The cook, Dominic Baciagalupo, had already had a heartbreak when his wife drowned, so the drowning of the inexperienced logger in the book's opening pages is his second trauma.
The accident that makes him bundle up his young son, Daniel (you learn in reference after reference that Daniel is his "beloved" son, if you're keeping score at home) makes three terrible things in the first four chapters.
The father and son take flight to Boston, where they find the dead logger's mother to tell her the bad news. Dominic takes a job as a cook in the city's Italian North End, then falls in love with her.
Random House ($28)
Daniel eventually becomes a best-selling writer who changes his name from Baciagalupo (which means "kiss of the wolf" in Italian) to Danny Angel.
His father becomes Tony Angel, and as they move around through the years trying to keep one step ahead of the crazy sheriff, Danny has a son named Joe. A couple of almost-terrible things happen to Joe as we get to know more about Danny and how his neuroses and fears play through his novels. He is always scared that bad things will happen to the people he loves, and, of course, terrible things do.
The story would be good if Irving's narrative didn't weave around and around. The narrative has an annoying long-windedness, like that of so many people you get stuck listening to who can't leave an unnecessary detail unplumbed.
While reading about Injun Jane and her Cleveland Indians ball cap, I began to suspect that the cap would come to life for the number of times Irving refers to it, often in a kind of slow-motion focus.
Surely the hat with its grinning mascot had some significance. But no. When the event that literally turns the story happens to Jane's head instead of her headwear, I wondered what point the hat had at all, except for the Indian connection, but there is no significance to that, anyway.

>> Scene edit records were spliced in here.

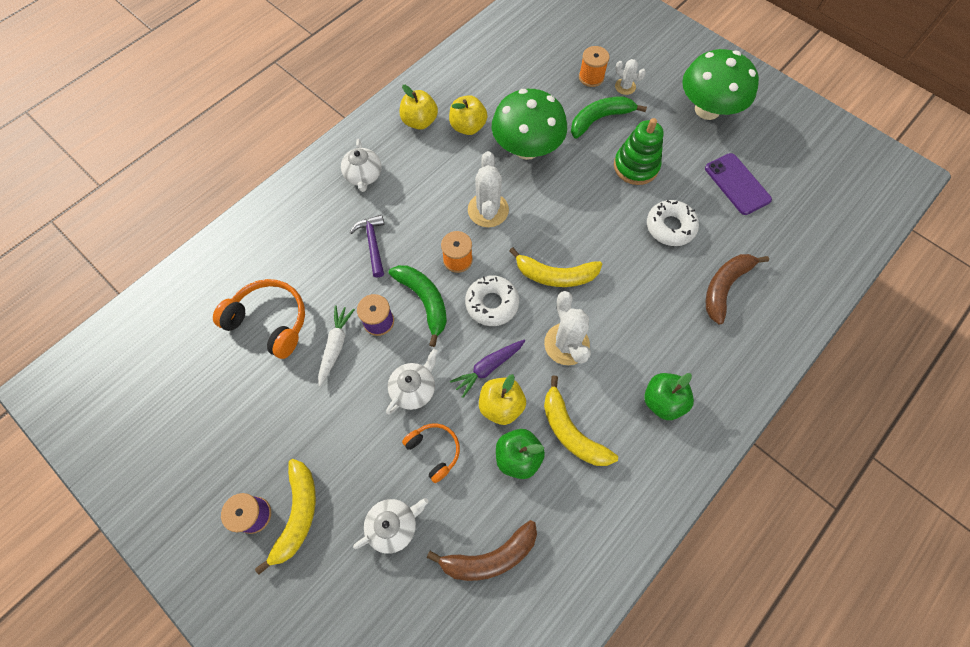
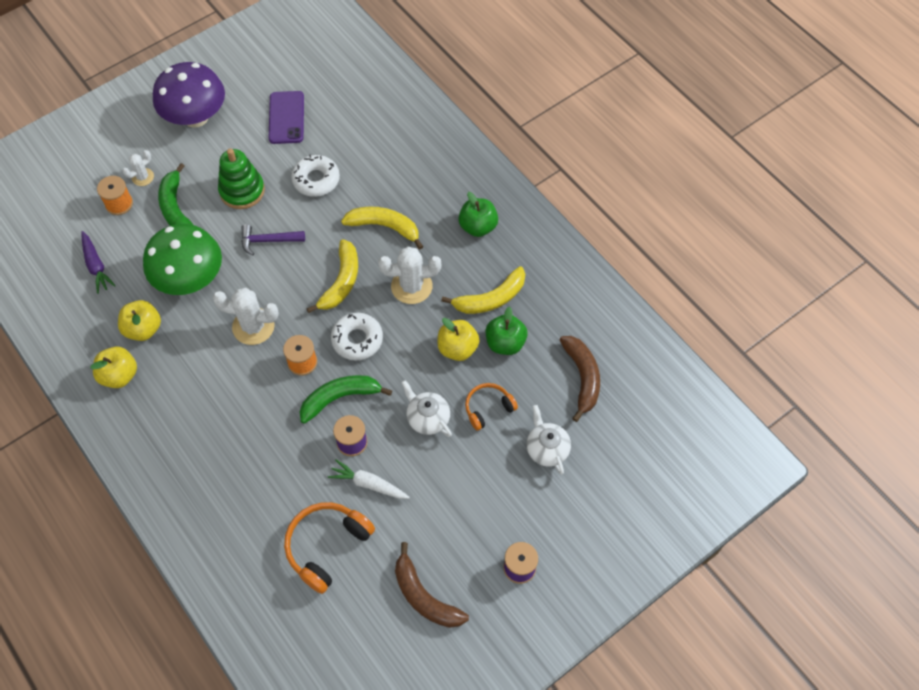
camera: 80 degrees left, 5 degrees down
(297, 515) = (525, 529): yellow banana -> yellow banana (385, 227)
(364, 176) = (174, 440): white teapot -> none
(373, 244) = (262, 439): purple hammer -> purple hammer (268, 240)
(488, 368) = (420, 353): purple carrot -> purple carrot (96, 266)
(707, 109) = (196, 117): green mushroom -> purple mushroom
(725, 287) = (386, 155): brown banana -> brown banana (424, 596)
(737, 184) = (286, 117): purple phone -> purple phone turned 75 degrees counterclockwise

There are too many unnecessary parenthetical explanations and digressions, italics for emphasis, incidents apropos of nothing and reiterations as if all the readers are expected to have serious short-term memory loss.

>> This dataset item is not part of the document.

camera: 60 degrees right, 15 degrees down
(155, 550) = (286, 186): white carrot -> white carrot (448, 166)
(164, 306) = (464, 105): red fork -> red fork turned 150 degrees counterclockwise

Then there's the matter of caring and empathy. Most of the characters don't really sink into you.
This novel is not a terrible thing that happens to readers. The best of Irving shines through in several episodes. The appearance of the larger-than-life Lady Sky and the pig roast she parachutes into are hilarious. Lady Sky harks to a gender-ambiguous character in "The World According to Garp," the book that put Irving on the map.
But with tight writing and editing, this story could have been a page-turner. What I want in a novel is either a gripping story I can't put down or one so fabulously told that I don't want to. This novel fell far short of either.